The lineup last night:
Chinese broccoli, blanched, with thick stems scored and plunged into boiling water first, and served with a little dark sesame oil and huge cloves of wonderful Rocambole garlic, from the Greenmarket, sauteed till golden.
Salad: Frisee, watercress, and amaranth, with a pile of thinly sliced red radish, dressed with olive oil and apple cider vinegar
Black longevity rice, in a nice round mound
Red beets, thinly sliced, steamed, and dressed with pomegranate molasses and Chinese flowering chives and cilantro
Carambola, sliced
Lotus root: peeled, thinly sliced, steamed, and dressed with fresh lime juice and thinly sliced fresh lemon grass
Three color carrots: thinly sliced in the length.
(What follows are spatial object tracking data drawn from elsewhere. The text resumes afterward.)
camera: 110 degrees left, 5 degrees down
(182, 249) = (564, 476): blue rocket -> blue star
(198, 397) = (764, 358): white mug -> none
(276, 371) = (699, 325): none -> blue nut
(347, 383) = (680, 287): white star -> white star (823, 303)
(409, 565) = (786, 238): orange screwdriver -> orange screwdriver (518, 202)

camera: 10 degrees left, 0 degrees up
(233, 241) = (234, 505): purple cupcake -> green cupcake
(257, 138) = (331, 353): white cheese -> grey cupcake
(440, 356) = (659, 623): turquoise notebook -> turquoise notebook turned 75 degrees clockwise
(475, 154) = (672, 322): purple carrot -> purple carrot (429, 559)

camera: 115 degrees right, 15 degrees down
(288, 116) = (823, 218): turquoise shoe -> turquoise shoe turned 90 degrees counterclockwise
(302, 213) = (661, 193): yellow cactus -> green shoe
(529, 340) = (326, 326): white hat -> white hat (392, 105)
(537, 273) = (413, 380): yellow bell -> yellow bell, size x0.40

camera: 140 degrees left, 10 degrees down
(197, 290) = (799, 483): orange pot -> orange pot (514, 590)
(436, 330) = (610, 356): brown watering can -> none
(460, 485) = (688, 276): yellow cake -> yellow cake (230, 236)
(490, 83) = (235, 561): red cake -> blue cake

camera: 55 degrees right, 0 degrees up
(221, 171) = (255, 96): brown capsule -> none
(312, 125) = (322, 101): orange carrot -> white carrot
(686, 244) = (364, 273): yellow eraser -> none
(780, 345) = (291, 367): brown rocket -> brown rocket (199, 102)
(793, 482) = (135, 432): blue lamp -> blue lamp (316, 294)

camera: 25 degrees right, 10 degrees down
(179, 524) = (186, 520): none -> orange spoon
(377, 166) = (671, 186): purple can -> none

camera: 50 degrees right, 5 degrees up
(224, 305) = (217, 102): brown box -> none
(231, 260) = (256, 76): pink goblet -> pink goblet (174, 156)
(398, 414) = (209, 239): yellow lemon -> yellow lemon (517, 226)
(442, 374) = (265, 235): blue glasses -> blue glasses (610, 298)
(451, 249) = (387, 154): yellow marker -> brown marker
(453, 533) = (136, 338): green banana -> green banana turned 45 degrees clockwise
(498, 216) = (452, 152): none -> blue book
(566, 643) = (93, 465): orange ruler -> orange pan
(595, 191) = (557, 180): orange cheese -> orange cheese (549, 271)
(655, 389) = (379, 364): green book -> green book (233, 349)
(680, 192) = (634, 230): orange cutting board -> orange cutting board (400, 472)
Had hoped to do the julienne from earlier menu, but no time, dill, or parsley this time.
Roasted red onions with dried cranberries, balsamic, olive oil, brown sugar, and bay leaves
Roasted roots: wedges of white beets, daikon, and potatoes
Edamame: with sliced fresh shitake mushrooms and flat Chinese garlic chives
Dessert: assorted Chinese sweets, black and blonde sesame bars, preserved plums, haw flakes (hawthorn), Indonesian ginger candies, dried persimmons, and Persian saffron nougat.

nougat.jpghaw.jpg

On the haw flakes: "Crataegus pinnatifida , major 'Big Golden Star' or Chinese Haw: A very attractive species of hawthorn from northern China. The leaves turn bright red in autumn, and, unlike the common hawthorn, this tree has no thorns. The cultivar 'Big Golden Star' has been grown in China for many years specifically for its red edible fruits which are the size of small crab apples. The fruits can be made into syrups or preserves, or candied."

Posted by BKG at 11:14 AM

October 5, 2004

Ly Daravuth

Daravuth is visiting from Phnom Penh, where he cordirects Reyum with Ingrid Muan. They have done extraordinary projects, exhibits, and books in this unique contemporary art space, right across the road from the museum and art school established by the French during the colonial period. In Daravuth's honor, my museum studies colleagues at NYU will gather at our place for drinks and light supper. Familiar favorites include:
Black longevity rice
Kabocha squash with dried tomato puree
Roasted white beet wedges
Julienned carrots with lemon, dill, parsley, and toasted mustard seeds
Sliced beets with pomegranate molasses
Edamame and fresh shitake mushrooms
Green salad
Roasted red onions with dried cranberries
Brenda's German apple cake
Maybe something else depending on what I find in Chinatown, the Greenmarket, and my refrigerator!

Posted by BKG at 11:59 AM

September 30, 2004

Last Supper

Well, that's the last supper for a while. A smash hit. We were 12 people. My birthday being tomorrow, Faye and Bambi lovingly brought me Chilewich bags, which I adore! They have them and they are just gorgeous. Recycled plastic and oh so stylish. Samantha sent gingerbread cookies. Anne and Jeremy, our guests of honor from New Zealand, brought Godiva chcolates. And, Brian and Diana and Eric brought lovely wine. Jeremy's first trip to NYC. Anne was last here many many years ago. And, the first time at our place. A short trip, an appetizer, with another longer one to follow.
This time I served:

DSCN7524.jpgDSCN7525.jpg

Tri-color carrots, julienned, and dressed with lemon juice, chopped dill and parsley, and dry toasted mustard seeds. Divine! Inspired by Nigella Lawson.
Squash, cubed, tossed in a little olive oil and roasted, then dressed with a dried tomato puree--combine the dried tomatoes, red wine vinegar, balsamic, sugar, and salt, then heat and let soak, before roughly pureeing in the food processor. Kabocha was lovely. The butternut did not have much flavor. Trick is to slightly undercook the squash so it is done but firm. Inspired by Nigella Lawson, minus the oil.

DSCN7526.jpgDSCN7527.jpg

Fresh corn kernels with cream, fresh tomatoes, fresh mint and coriander, cinnamon sticks, whole cloves and whole black peppercorns, green chile. Max's favorite. Inspired by Diana Kennedy's recipe for zucchini.
Red onions, roasted with balsamic, olive oil, brown sugar, and dried cranberries. Truly divine. Trick is to really roast the onions till they carmelize. Inspired by Nigella Lawson, with cranberries instead of cherries.
Black longevity rice, in the rice cooker, packed into a wet bowl and turned out in a perfect mound. Lovely foil for the corn.
Sliced raw beets, steamed, and dressed with pomegranate molasses and opal basil.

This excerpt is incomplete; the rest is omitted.